月曜日, 7月 14, 2025
ホーム未分類国の落ち度一部認める 9人に3900万円賠償命令 常総水害、水戸地裁で判決

国の落ち度一部認める 9人に3900万円賠償命令 常総水害、水戸地裁で判決

2015年9月の鬼怒川水害で、住民が甚大な浸水被害に遭ったのは国交省の河川管理に落ち度があったためだなどとして、常総市の住民32人が国を相手取って約3億5800万円の損害賠償を求めた国家賠償訴訟の判決が22日、水戸地裁で出された。阿部雅彦裁判長は、国の河川管理の落ち度を一部認め、国に対し、住民9人に約3900万円の損害賠償を支払うよう命じる判決を出した。

争点として①砂丘林による自然堤防が掘削され太陽光発電パネルが設置された場所から水があふれ出た若宮戸地区について、国が砂丘林を河川区域に指定しなかったのは河川管理に落ち度があったのか②堤防が決壊した上三坂地区について、堤防の高さが低かったのに他の地区に優先して改修しなかったのは、国の河川管理に落ち度があったのかなどが争われた。

判決は、若宮戸地区の砂丘林について、国は砂丘があることを根拠に安全性が備わっていると扱っていたのだから、砂丘を河川区域に指定することを怠ったのは国の河川管理に落ち度があったとし、住民側の主張をほぼ認め、若宮戸地区住民の家屋や家財などの被害に対し損害賠償を命じた。

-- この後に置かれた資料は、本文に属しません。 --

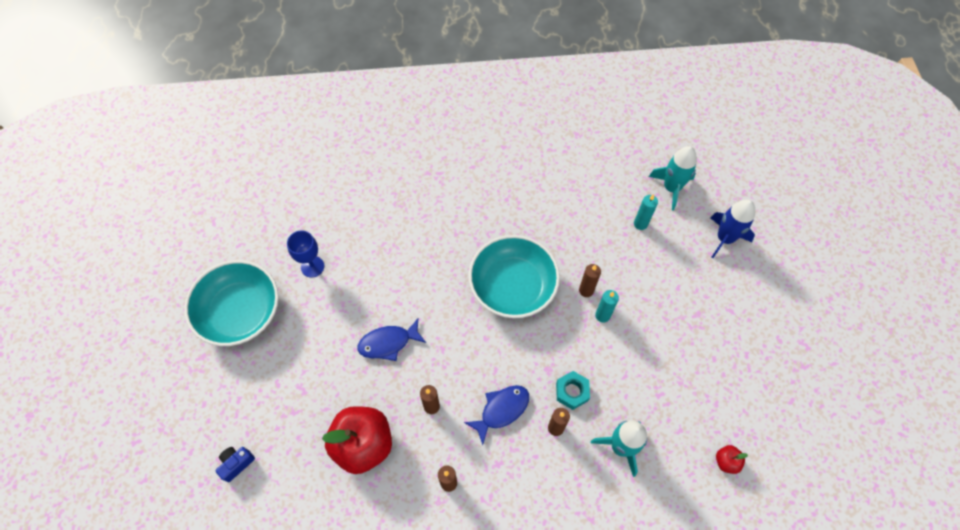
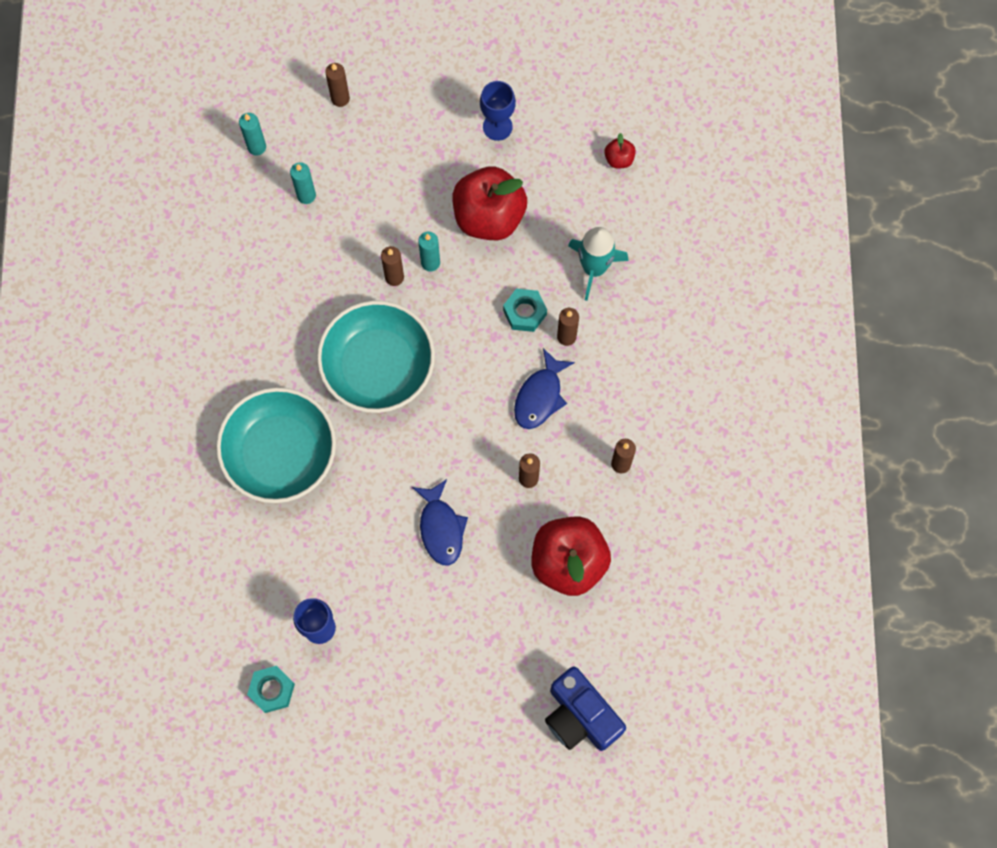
camera: 85 degrees left, 10 degrees up
(236, 464) = (580, 716): blue camera -> blue camera, size x1.94
(240, 312) = (377, 724): turquoise bowl -> turquoise bowl (280, 453)
(269, 241) = (272, 690): none -> turquoise nut
(501, 410) = (540, 396): blue fish -> blue fish turned 120 degrees counterclockwise
(650, 356) = (489, 216): none -> red apple
(671, 188) = (257, 147): turquoise rocket -> turquoise candle
(724, 238) = (340, 98): blue rocket -> brown candle
(731, 356) = (497, 127): none -> blue goblet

一方、もう一つの争点である上三坂地区の堤防決壊について、判決は、堤防の高さだけでなく堤防幅も含めた評価を行う必要があるなどとし、「国の改修計画が格別不合理であるということはできない」などとして、国の落ち度を認めなかった。

全国に勇気与える判決

住民側の只野靖弁護士は判決について「当初から人災だと言われ続けてきた被害が、一部かもしれないが(損害賠償を)認められたことは、裁判所の優れた判断があったと思うし、原告32人が力を合わせてやってきたからこそと思う。水害訴訟のこれまでの判例の枠組みの中でも、河川管理者による瑕疵(かし)が認められる事例はひじょうにレアなケース。若宮戸(の砂丘林)を河川区域に指定しなかったのはだめだよと真正面から言ってくれたことは意義がある。全国に勇気を与える判決だったのではないか」と話した。一方、上三坂については「(若宮戸からの溢水による被害と、上三坂からの決壊による被害との)割合的な(損害賠償の)認定も十分可能だったのではないか」とした。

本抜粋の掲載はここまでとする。